Sabes que eres señora mayor cuando empiezas a contar los papas que has enterrado y las fumatas negras y blancas que has presenciado. Lo mismo cuando te cuesta levantarte de cama por la cadera, pero eso es otro tema.
Falleció el bueno de Bergoglio y todo el mundo está polarizado: que si humilde, que si bueno, que si satánico, que si prepotente, que si argentino (eso es importante), que si lo entierran de forma humilde, que si Santa María la Mayor es una iglesia humilde, todo es humilde, la caja de madera también es humilde. A ver, una puntualización. Santa María la Mayor es un templo de escándalo, no tiene nada de humilde, nada en Roma lo es, entras y lo raro es que no tengas un estendalazo de aúpa. Y además es mi templo, el de la Virgen de agosto. Pronto van a cerrar la capilla ardiente y ya va siendo hora, que la gente ha perdido el oremus y dedican las horas de espera a hacerse selfies y a las risas tontas. Hay gente haciéndose autorretratos con el féretro sin el mínimo pudor. Cuando hace años estudiaba un máster sobre periodismo y redes sociales leía con estupor cómo había doctores y maestros y eminencias que hablaban de la futura pérdida del oremus por culpa de Internet. Tenían razón. A nadie se le hubiese ocurrido llevar una Olympus a la capilla ardiente de Juan Pablo II o de Benedicto XVI y hacer fotos. Ahora todo son risas, bailoteos e inmortalizar el momento, da igual que sea un campo de concentración o la capilla ardiente en el Vaticano. Morritos, sonrisas y bailes sincronizados absurdos que algún día pasarán de moda pero que ahora son lo que rige el cerebro humano tecnológico. Todos somos periodistas, todos somos reporteros, vemos a gente robar en el metro y grabamos a la vez que defendemos al ladrón como si fuera San Dimas. Lo defendemos porque nos están grabando, nuestra moral elevada será inmortal, como Lobezno. Todos grabamos, nadie interviene, te pueden clavar una estaca en el corazón y serás famoso por morir como Dracula pero estarás bien muerto. Hace unos días un chico gay tuvo un encontronazo con los dueños de un kebab en Murcia, por así decirlo. La gente grababa y miraba por el escaparate del local mientras ocurrían los hechos, como si lo que estaba pasando no fuese real, como si fuese una película.

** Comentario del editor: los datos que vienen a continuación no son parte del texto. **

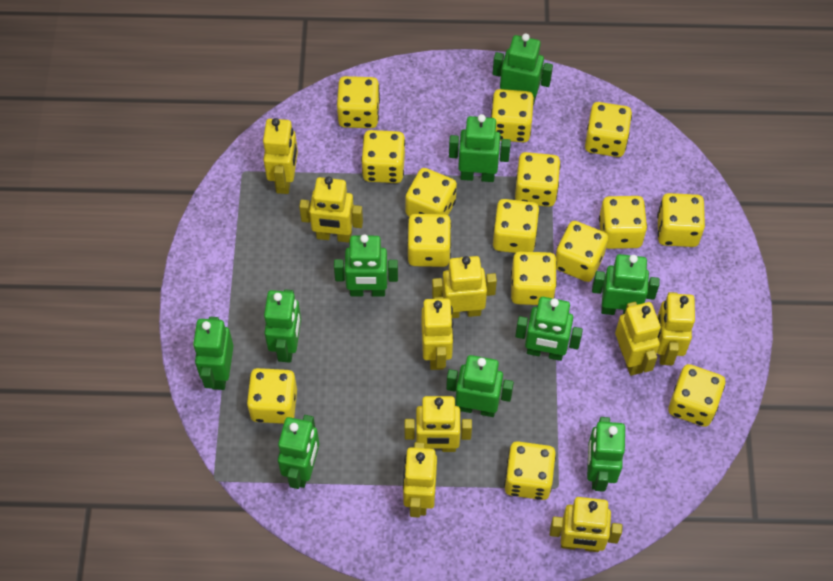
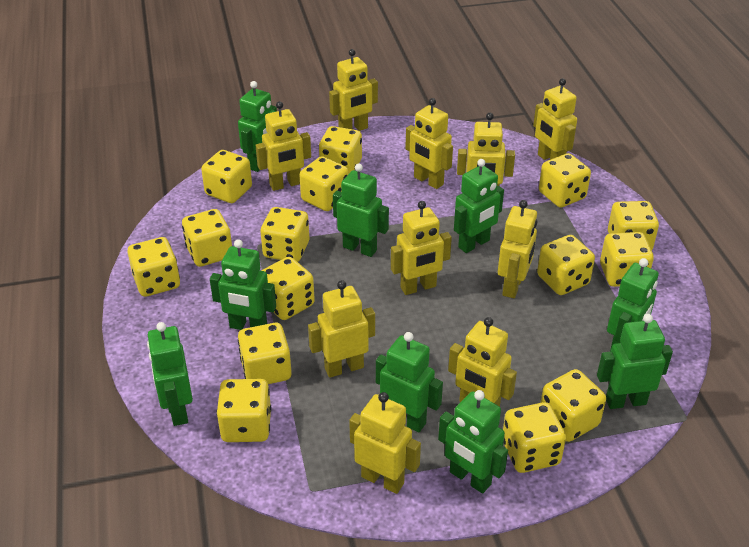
green robot: 10 -> 9
yellow robot: 9 -> 10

Vivimos en una eterna ilusión de que somos cineastas, periodistas, escritores, pintores, fotógrafos, obviando la técnica y haciendo movimientos espasmódicos delante de una cámara carísima dentro de un móvil que hubiese envidiado cualquier director de los años 90, ya no hablo de tiempos anteriores. El cuerpo del papa está presente y a la muchedumbre no se le ocurre otra cosa que hacerse fotos con él como si fuese un muñeco de madera o un Falla valenciana. Ya no somos humanos, somos un ojo que graba, una gran mente colmena que todo lo retransmite, ya no hay misterio, ya no hay nadie que quiera trascender lo inmediato, salve a la princesa o al mendigo de ser pateado o asesinado, solo hay una lente que lo vigila todo y lo manda al espacio virtual. Periodistas que se acercan a los cardenales como si fuesen jugadores de fútbol, preguntándoles por el resultado del partido. Se ha perdido el oremus. Incluso la Iglesia ha perdido el oremus. Me pregunto si algún día se fijarán en lo que dice ‘El papa joven’ de Sorrentino.
Escribo esta columna el vienes noche con la intriga de si el Real Madrid se va a presentar o no a la final de la Copa del Rey. Menos mal que aún nos quedan las buenas costumbres futboleras.